The Court noted that expert witnesses have a special duty to the court to provide fair, objective and nonpartisan assistance. If they cannot comply with this duty, they should not be permitted to testify. Such independence and impartiality are one of the basic standards for admissibility of expert evidence. [4]

By drawing attention to only those facts favourable to the position of the party who retained him, the expert shrouded himself in a “cloak of bias”. [5] He had a responsibility to provide his opinion as to the realistic future needs of the Plaintiff. Significantly, his certifications were “grandfathered”, based not on any formal education or training but on his life experiences.

Finally, the Court found that the expert failed the “acid test” in White Burgess as to whether the expert would have given the same opinion had he been retained by the Plaintiffs [6]. Justice Mitchell was not confident that he would have. Finding that the expert failed to meet the Mohan admissibility criteria, the Court declared the defence expert evidence inadmissible.

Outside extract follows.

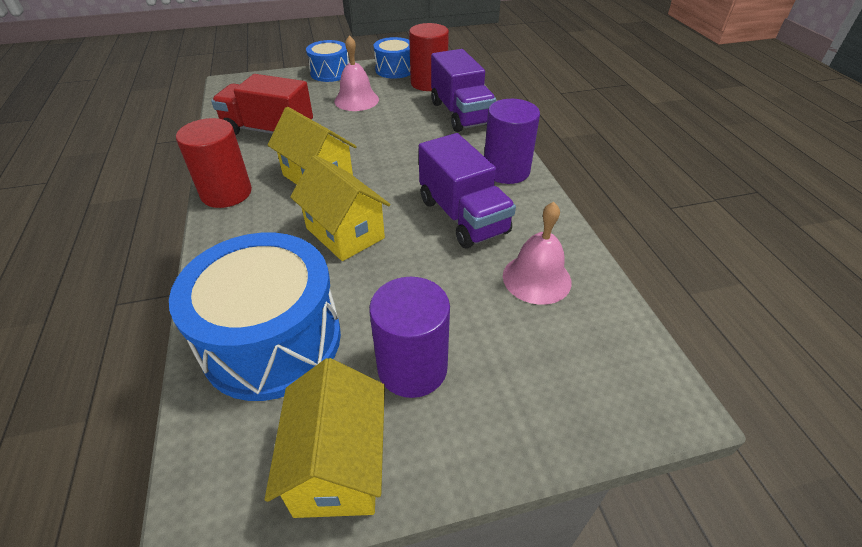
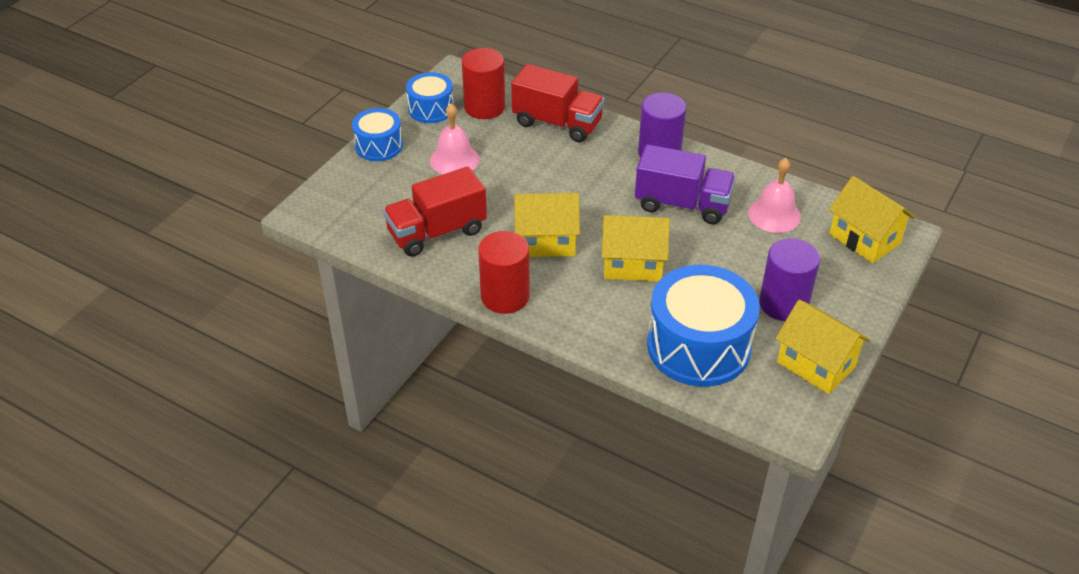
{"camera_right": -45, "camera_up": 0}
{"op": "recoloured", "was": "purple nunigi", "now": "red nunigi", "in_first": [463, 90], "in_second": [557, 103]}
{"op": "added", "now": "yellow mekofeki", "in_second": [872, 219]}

[1] R. v. Mohan [1994] 2 S.C.R. 9

[2] Morris at para 17;

[3] Morris at para 27;

[4] White Burgess Langille Inman v. Abbott and Haliburton Co., 2015 SCC 23 at para 34; Morris at 13;

[5] Morris at para 22;

[6] White Burgess at para 32. ; Morris at paras 15 and 28

Written by

Danielle Bartlett was called to the Ontario bar in 2017. She is an associate at Tierney Stauffer LLP.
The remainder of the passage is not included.